Brasiliens Bischofskonferenz hat die Entscheidung des Nationalen Justizrates zur Anerkennung von gleichgeschlechtlichen Zivilehen kritisiert. Laut Medienberichten sprechen die Bischöfe der Judikative die Kompetenz über eine derartige Entscheidung ab. Diese könne lediglich durch die vom Volk legitimierte Instanz, also das Parlament, in Form eines Gesetzes getroffen werden.

Der Justizrat hatte in dieser Woche die Notariate des Landes angewiesen, den Bund von in "stabilen familiären Partnerschaften" lebenden gleichgeschlechtlichen Paaren auf Wunsch als Zivilehe zu registrieren. Damit soll eine Entscheidung des Obersten Gerichts aus dem Jahr 2011 umgesetzt werden, die die rechtliche Gleichstellung gleichgeschlechtlicher Partnerschaften vorsieht.

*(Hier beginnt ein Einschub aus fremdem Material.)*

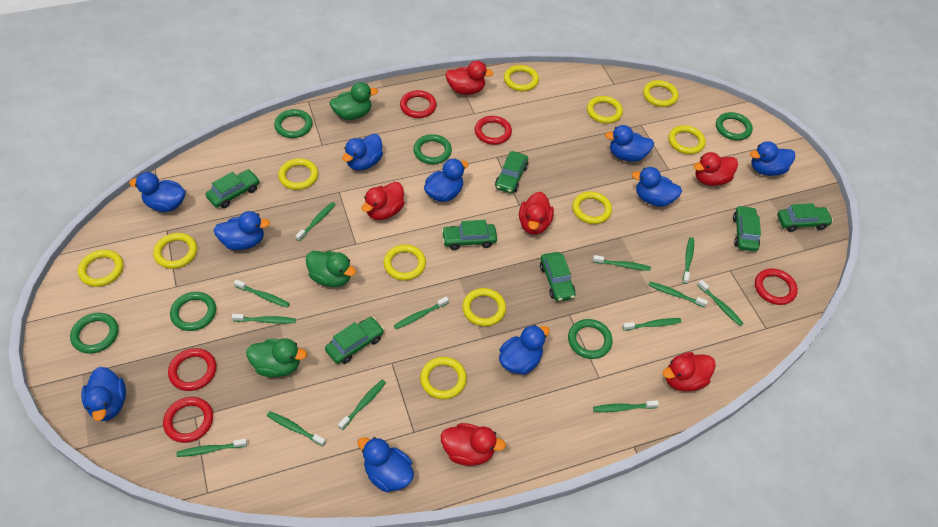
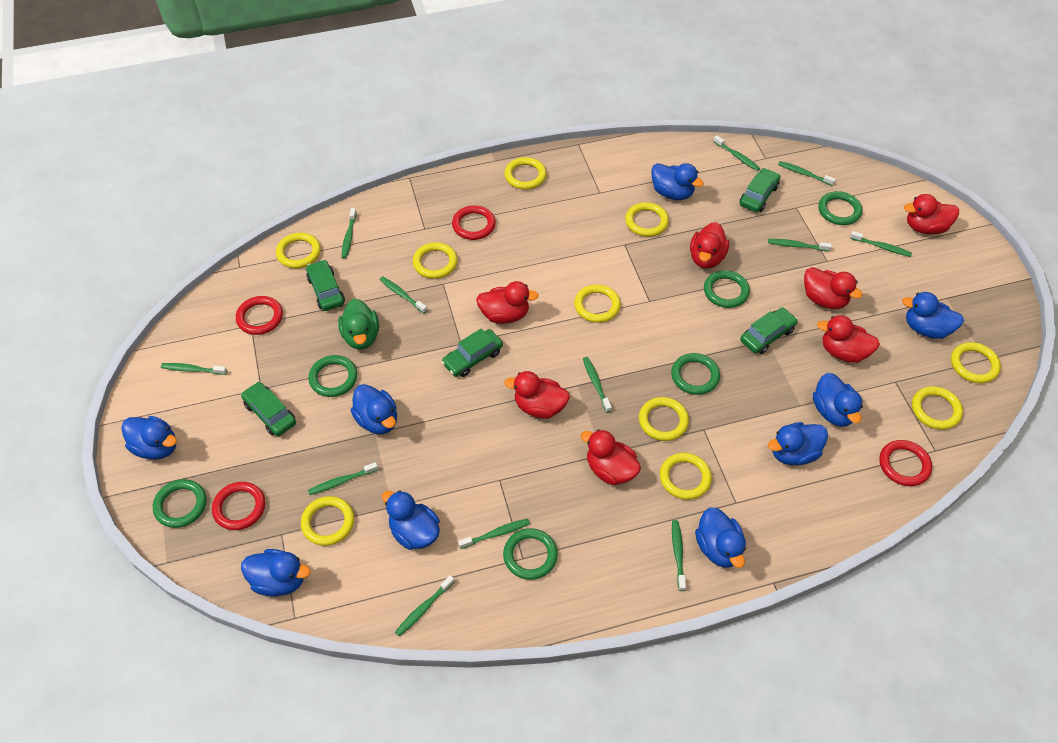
blue duck: 10 -> 9
green car: 7 -> 5
green duck: 3 -> 1
green toothbrush: 13 -> 12
red duck: 6 -> 7
red ring: 5 -> 4
yellow ring: 11 -> 10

Unter Berufung auf eine fehlende gesetzliche Regelung hatten sich viele Notariate bisher jedoch geweigert, die Registrierung vorzunehmen.

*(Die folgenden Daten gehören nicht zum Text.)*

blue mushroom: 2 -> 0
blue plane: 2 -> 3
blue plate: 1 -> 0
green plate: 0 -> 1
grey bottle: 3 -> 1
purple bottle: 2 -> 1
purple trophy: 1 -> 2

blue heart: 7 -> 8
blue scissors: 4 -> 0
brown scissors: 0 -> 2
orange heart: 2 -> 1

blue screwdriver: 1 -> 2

Die Bischöfe betonten zudem, dass die Institutionen Ehe und Familie von Natur aus dem Bund von Mann und Frau vorbehalten seien. "Der Bund von Personen des gleichen Geschlechts kann nicht einfach mit der Ehe oder der Familie gleichgesetzt werden," zitiert die Tageszeitung "Folha de S. Paulo" den Erzbischof von Sao Luis, Jose Belisario da Silva.